Another poem explored the fractured logic and linguistic associations of madness:
the woman comes to your door and knocks.
Nothing about her looks wrong but something
does not look right. Do you have
the padlock’s key? she asks and points
to your coat closet.
I have to get upstairs
luz; there’s light
in all of it.
Light at the end
of the tunnel,
lights are on
but no one’s home.
The social worker is new. The man speaks
steadily without crying. Mother left
first. Father stuffed my rolled
socks into the tailpipe of a rented car. She smiles
her best empathic look, writing
absent parents, childhood trauma thinking
four more minutes he says so I’m a bird
and I’ve come to you for help
because my brother just won’t bring seed
sedate, seduce, sequester,
kestrel, guillemot, tern.
My struggling high schoolers helped me begin to understand that this poetic and intellectualized view of madness was removed, romantic, and simple. Just as, for them, Holden Caulfield failed to reflect a realistic picture of adolescent angst, so my own poetic musings about the mind’s failings largely missed the point. I was beginning to learn that real-life fractures of the mind were fascinating, and at times poignant, but they were not lovely. Instead of providing a window to an elusive realm of wisdom, mental illness more often was a flagrant display of confusion and fear, of misery made plain.
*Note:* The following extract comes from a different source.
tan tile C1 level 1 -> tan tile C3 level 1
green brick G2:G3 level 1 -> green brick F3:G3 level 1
Increasingly I felt drawn to a career investigating the mind. I considered training as a social worker, or as a psychologist, but my students demonstrated what I already knew from talking to a range of therapists and doctors: the current of mental health treatment was increasingly running toward medication. If I wanted to be an educated voice that could speak to the complexities of the brain’s neurochemistry and make a cogent argument for or against medication when I believed a patient did or didn’t need it, I’d first need to learn anatomy and pharmacology. I’d have to go to medical school.
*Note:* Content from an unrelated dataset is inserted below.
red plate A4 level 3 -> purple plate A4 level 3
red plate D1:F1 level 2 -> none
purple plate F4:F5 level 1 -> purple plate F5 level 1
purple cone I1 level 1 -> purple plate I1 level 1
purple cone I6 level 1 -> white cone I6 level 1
My partner, Deborah, looks back on the years prior to that decision and jokingly calls them “the years of false advertising.” It is a story she loves to tell at a dinner party when new friends ask how we met or whether I had always known I wanted to be a doctor. “Keep in mind,” she’ll say as a teasing accusation, “that when I met Christine in graduate school, she was a poet. Poets don’t have pagers,” she’ll continue. “Poets are never on overnight call.”
When I finally decided that—despite being a poet—I wanted to go to medical school, I uprooted our lives from the twentysomething dreamland of San Francisco to the somewhat less entrancing suburbs of Philadelphia in order to take a year of premed courses at Bryn Mawr College. I was met with a rude awakening and a dose of self-doubt.
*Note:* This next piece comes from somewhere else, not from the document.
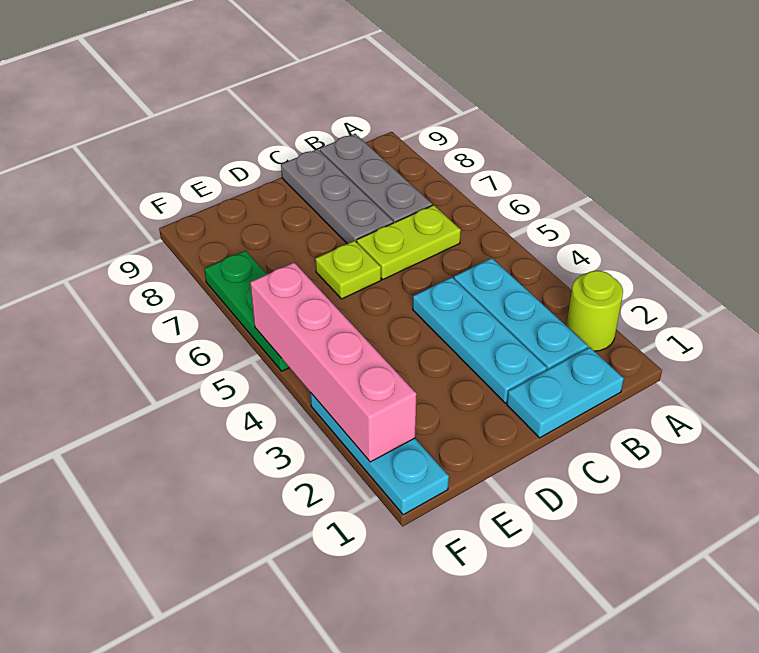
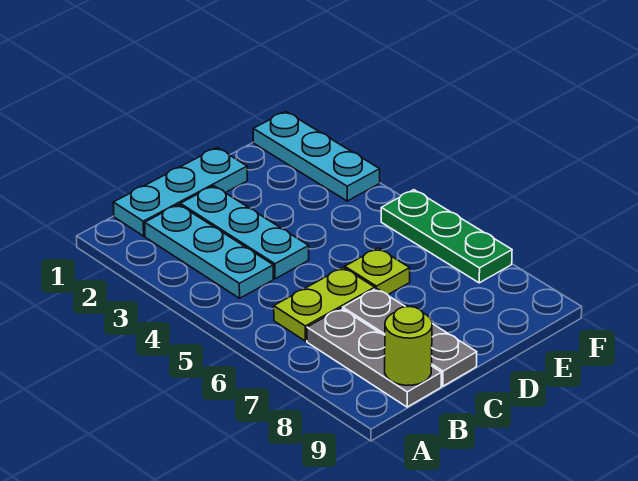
lime round brick A2 level 1 -> lime round brick B9 level 2
cyan plate B1:C1 level 1 -> cyan plate B1:D1 level 1
pink brick F2:F5 level 2 -> none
The awakening came in the form of my first physics exam. In college and graduate school I had studied little, breezing through a scintillating range of humanities courses with passion, great enthusiasm, and a minimal expenditure of energy. Nonetheless, I knew my year at Bryn Mawr would pose a different set of challenges, a kind of learning with which I was unfamiliar. So I studied. Hard. And when my first physics exam was handed back to me, a large 28 was scrawled across the top. I hadn’t remembered that there had been as many as 30 questions. I flipped to the final page. There hadn’t been. I was puzzled. I tried to determine the point allocation per question and how it would add up to 28/30 or perhaps even 28/35. Then the professor projected the range of scores on the screen in the front of the room, and I saw that my lone 28—on the far left side of the bell curve—was, in fact, a 28 percent. Failure was 60 percent. I hadn’t just failed the test, I had bombed it.
This does not become a story of redemption and physics success. I did pass the course in the end, but just barely. I say without hesitation that if I were asked today to explain even the simplest relationship between force and velocity, or the concept of vectors, or whatever the hell else is in physics, I couldn’t attempt to tell you without breaking into a fit of uncontrollable laughter at my own ineptitude.